Fig. 1. Plot of instantaneous frequency for each IMF as a function of time. Coloured regions indicates where the frequency crossing over occurs. Metric M_{\text{I}} penalises based on the length of those regions.

Metric M2

Another validating measure is based on the Bedrosian theorem. It refers to the necessary conditions for the signal’s amplitude, a(t), and phase, \phi(t), to be exactly recoverable using Hilbert transformation. For signal s(t) = a(t) \cos\left( \phi(t) \right) these conditions require that the support of amplitude and phase’s Fourier spectra are not overlapping. In other words, if the amplitude function, f(t) = a(t), and the phase function, g(t) = \cos\left(\phi(t)\right), then

(3) \qquad \qquad \displaystyle \left\langle \mathcal{F}(f), \mathcal{F}(g) \right\rangle = 0 ,

where \mathcal{F} represents the Fourier transform and \langle h(t), l(t) \rangle = \int h^*(t) l(t) dt is the dot product.
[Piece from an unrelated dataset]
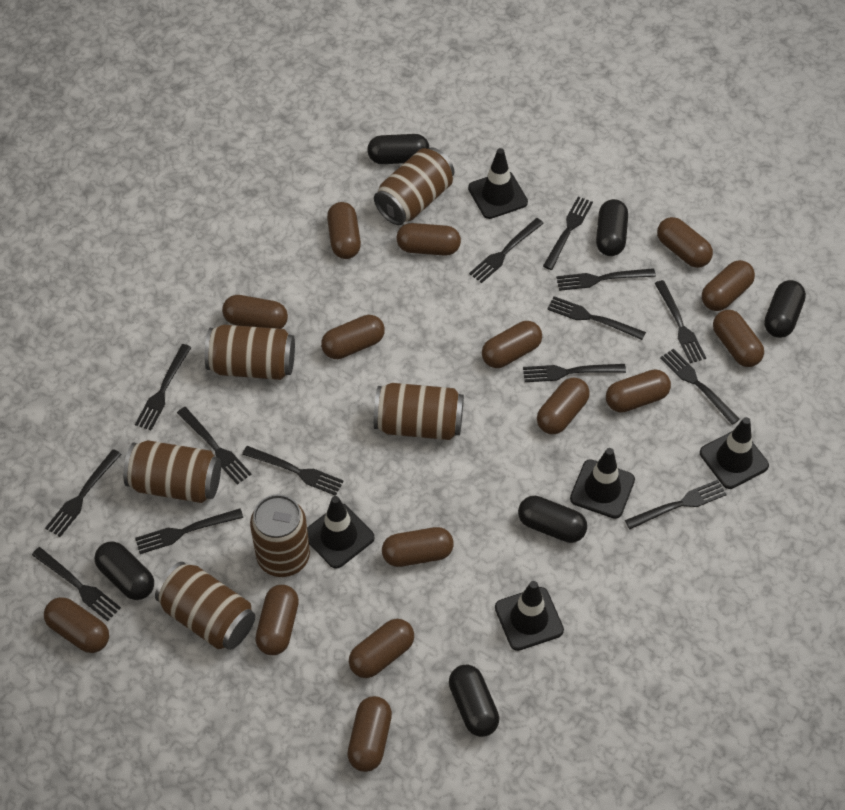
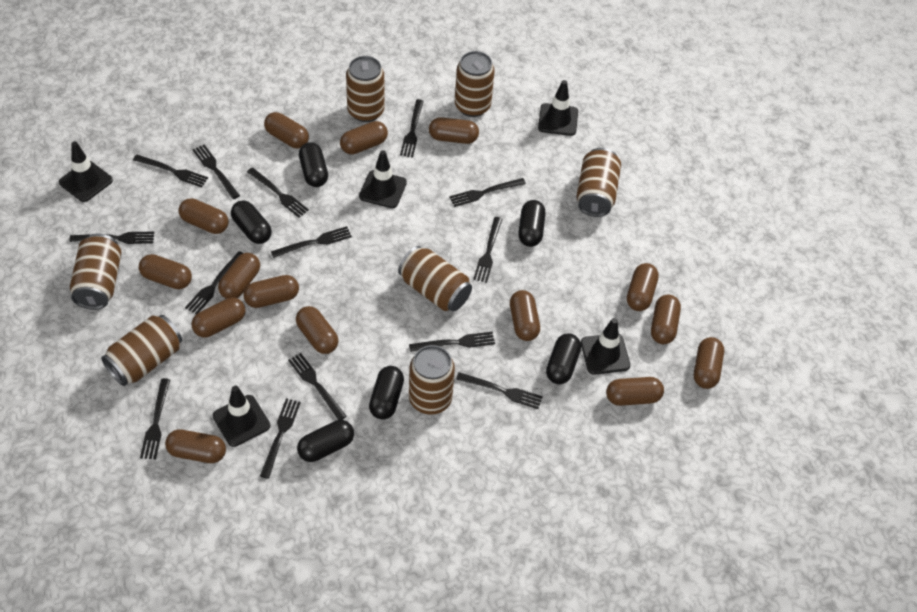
brown can: 6 -> 7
Here it is assumed, that all functions belong to L^2 normed space.

Let F_{j}^{a} = \left| \mathcal{F} \left( a_{j}(t) \right) \right| and F_{j}^{\phi} = \left| \mathcal{F} \left( \cos\left(\phi_{j}(t)\right) \right) \right| be absolute values of Fourier transforms of a_{j} and \cos(\phi_{j}), respectively, for j IMF. Their normalised measure of overlapping spectra is given as

(4) \qquad \qquad  \displaystyle m_{j}^{\text{II}} = \frac{\left\langle F_{j}^{a}, F_{j}^{\phi} \right\rangle} 		{\sqrt{\| F_{j}^{a} \| \| F_{j}^{\phi} \|}} ,

where \| h \| = \langle h, h \rangle is a norm of a function h. Assumptions of Bedrosian’s theorem are completely fulfilled when spectra are not overlapping, thus minimum value of m^{\text{II}}_j is zero. This allows for different definitions of a metric for the whole IMF set, depending on application of EMD. First proposition is based on a biggest value of overlap m_{j} in considered decomposition, i.e.

(5) \qquad \qquad M_{\text{II}} = \max_{j} \{  m_{j}^{\text{II}}\}, \qquad M_{\text{II}} \in [0,1],

and the second refers to the cumulative overlap within the decomposed set, i.e.

(6) \qquad \qquad M_{\text{III}} = \sum_{j=1}^{N} m_{j}^{\text{II}}, \qquad M_{\text{III}} \in [0, N],

where in both cases N is the number of extracted IMFs. Zero for both metrics implies no overlap between amplitude’s and phase’s spectra in any of IMFs.

Visual interpretation of the validation measure (4) is presented in Figure 2. It shows example Fourier spectra of slowly changing amplitude (dashed line) and higher frequency phase (solid line). Gray-striped region indicates overlapping area of both spectra. Proposed value is a measure of ratio of the overlapping area to the total area under both functions.

Since metric M_{\text{III}} is a sum over all IMFs, it also contains the one which maximises value m^{\text{II}}_j (Eq. (4)). This means that M_{\text{III}} for each decomposition has to be at least equal or higher than M_{\text{II}}.

Fig. 2.  Example of comparing Fourier spectrum of the amplitude with the spectrum of phase. Gray-striped area indicates where two functions overlap.

Fig. 2. Example of comparing Fourier spectrum of the amplitude with the
spectrum of phase. Gray-striped area indicates where two functions overlap.

Application of the validation measures

Each of the presented metrics highlights different properties of the decomposition. Computing all three values is equivalent to finding a point M=(M_{\text{I}}, M_{\text{II}},M_{\text{III}}) in a 3-dimensional space, where each dimension relates to the specific metric. The best decomposition corresponds to the minimum over all the metrics, i.e. M=(0,0,0), and the worst decomposition to M=(\frac{N(N-1)}{2},1,N). For any other point one has to decide on the importance, or weight, for each of the proposed metrics, on the basis of the problem being considered. Although the distance in the M-space is not strictly defined, it can be any L^p norm, thus we suggest using the weighted Manhattah metric, i.e.
(7) \qquad \qquad \| M \| = w_1 M_{\text{I}} + w_2 M_{\text{II}} + w_3 M_{\text{III}} ,
where w_i are respective weights. Their values should reflect the relative importance of features one is concentrated on.